Dans sa ruche d’amour, maman Irène est la reine. Elle donne tout à sa famille. Tout. Même sa vie… Le petit orphelin prend le chemin de l’école primaire comme les autres. La fin du secondaire lui signale la sortie de son alvéole nourricière pour s’éloigner de l’essaim afin de suivre sa propre route, comme les autres. Son Saint-Aubert est bien petit. Son pays, si grand. Le monde sans frontières pique déjà la curieuse audace du jeunet et l’invite. Pour l’adulte devenu, l’ouvrage d’abord, comme les autres. Les voyages suivront.


Comme les autres, il travaille jusqu’à ce qu’un inconfort de ses membres angoisse dangereusement sa demi-vie. Le diagnostic d’une maladie dégénérative (myopathie à corps d’inclusion) de son système musculaire taxée de l’impossible recours à une cure d’espoir prend l’aspect amer d’un citron. Homme d’une volonté sans pareille devant un ennemi indomptable, notre quadragénaire ne croule pas dans un désespoir fatal mais choisit de s’en faire une limonade acceptable en prononçant son propre verdict :

v o y a g e. Il saute sur sa bicyclette : bon stimulateur pour ses jambes paresseuses, peu de frais et vue du monde à plein écran. Sacoches de camping bien accrochées, seul, il part : le tour de la Gaspésie, comme les autres. Il y découvre « la pilule ». Son pédalier s’emballe et le pousse incroyablement vers l’Ouest canadien, la Californie, la Floride, les Antilles, la France, l’Espagne, la Côte-Nord, Terre-Neuve et les Maritimes. Et ce n’est qu’un départ. Plus d’un ne croira qu’une personne dans son état puisse réaliser une suite à cette histoire, mais toute la vérité est notée dans ses carnets intimes. Il décide ensuite de se rendre en automobile jusqu’en Alaska avec l’intention de revenir en vélo. Ce qu’il ignore c’est que son tacot n’en peut plus et rend l’âme au nord de la Colombie canadienne. Fera-t-il comme les autres? Abandonner? Non, sa bécane a suivi. Hop! Vers le Nord.
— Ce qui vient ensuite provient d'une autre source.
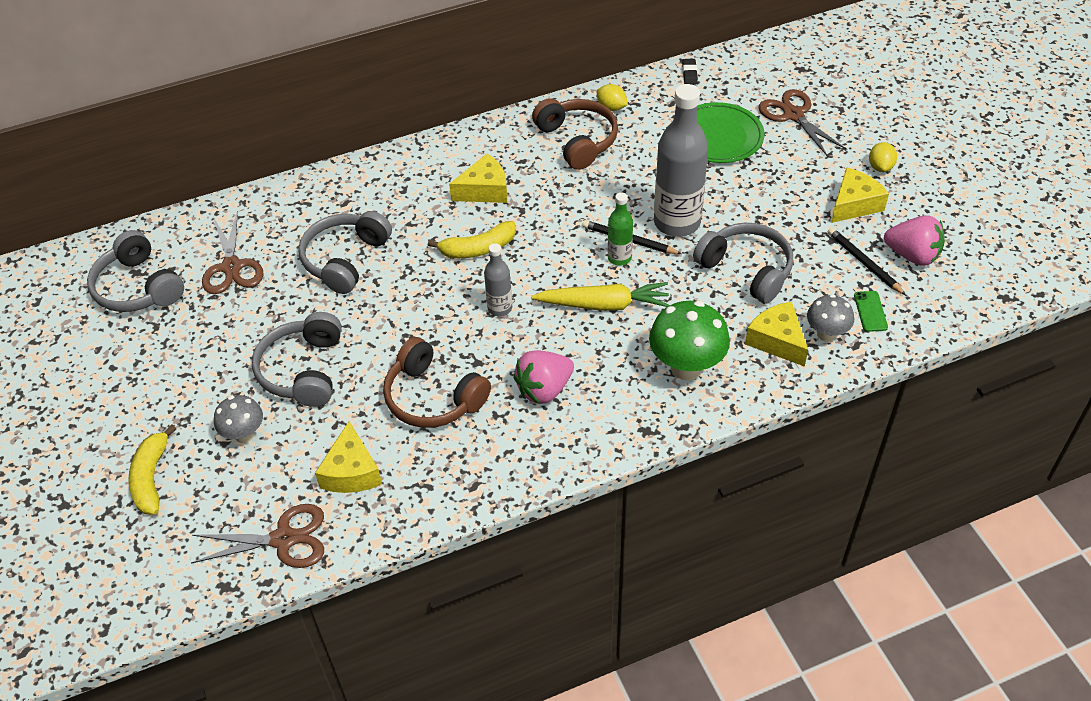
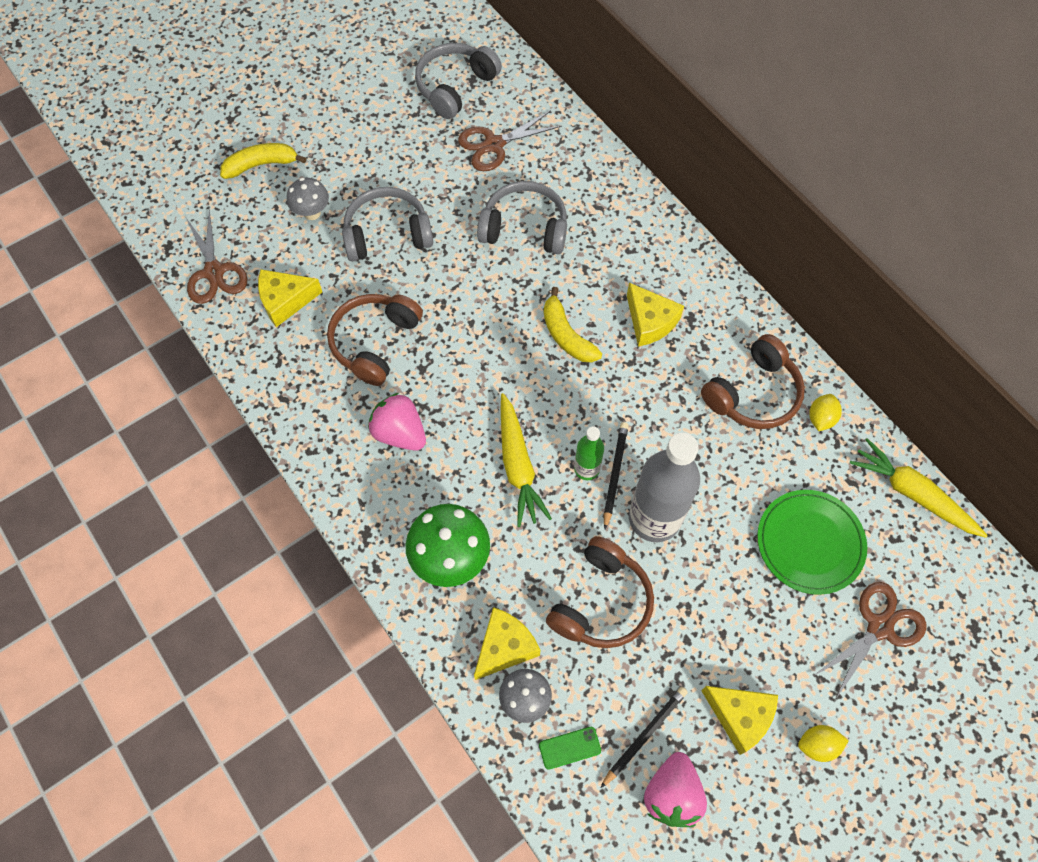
camera: 75 degrees right, 15 degrees up
(500, 308) = (493, 372): grey bottle -> none
(689, 74) = (913, 494): black eraser -> yellow carrot
(746, 270) = (601, 602): grey headphones -> brown headphones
Revenu à Vancouver, il retourne à la maison en autobus et prudemment, il s’équipera d’un vélo plus performant en vue d’un autre long circuit : Baie-James, Abitibi, Ontario, Manitoba, Saskatchewan et, ma foi, cet homme-là, il vole! Non, un vol… La méchanceté d’escrocs sans âme lui ravit sa bouée de sauvetage, c’est-à-dire tout. Loin des siens, cette fois, comme les autres, il se croit fini. Son malheur ayant été diffusé par les médias, sa famille et de généreuses chaînes de magasins le réapprovisionnent : bicyclette, vêtements, bagages, argent. Quelle piqûre miraculeuse pour repartir vers l’Ouest américain et le Mexique! Passer l’hiver à la chaleur, c’est une bonne idée n’est-ce-pas?


Autre direction : Compostelle. Il marche le long chemin en s’appuyant sur son fidèle vélo. Plus tard, il se dirige au Panama, ses hautes montagnes et sa chaleur. Puis les îles de la Madeleine lui indiqueront une escale. Ce sera sa dernière grande tournée. Après 2 tours de terre bien comptés, la lutte est devenue inégale. Mieux vaut revoir sa paroisse natale, l’explorer et goûter sa tranquillité. Les années de la soixantaine s’avèrent plus difficiles pour l’homme qui défend son autonomie en refusant d’imposer sa souffrance aux siens. Péniblement, Maurice se fait homme à tout faire dans son loyer. Adieu bicyclette, il s’évade toujours mais en auto. Ce qu’on ne veut pas qu’il lui arrive… arrive : cancer. Placé en résidence après une opération, il défie l’opinion et les conseils des médecins et revient chez lui. Adieu auto, un fauteuil roulant est désormais son moyen de parcourir toutes les routes de la région. Qui ne l’a pas aperçu là, et là, et ailleurs, et plus loin…


Plus le temps passe, plus la route raccourcit. Après deux décennies de résistance extrême, son état réclame des soins particuliers dans une maison spécialisée. Il ne lui reste que l’énergie de l’esprit pour dire : « Ma maladie a eu au moins un bon côté en faisant de mes rêves une réalité ». La sentence d’un certain Alexander Lockhart lui va comme un gant : « L’attitude est le pinceau de l’esprit ; elle colore toutes les situations ».


Le dernier tour de roue termine sa fabuleuse randonnée le 25 septembre 2018. Non, Maurice n’était pas comme les autres.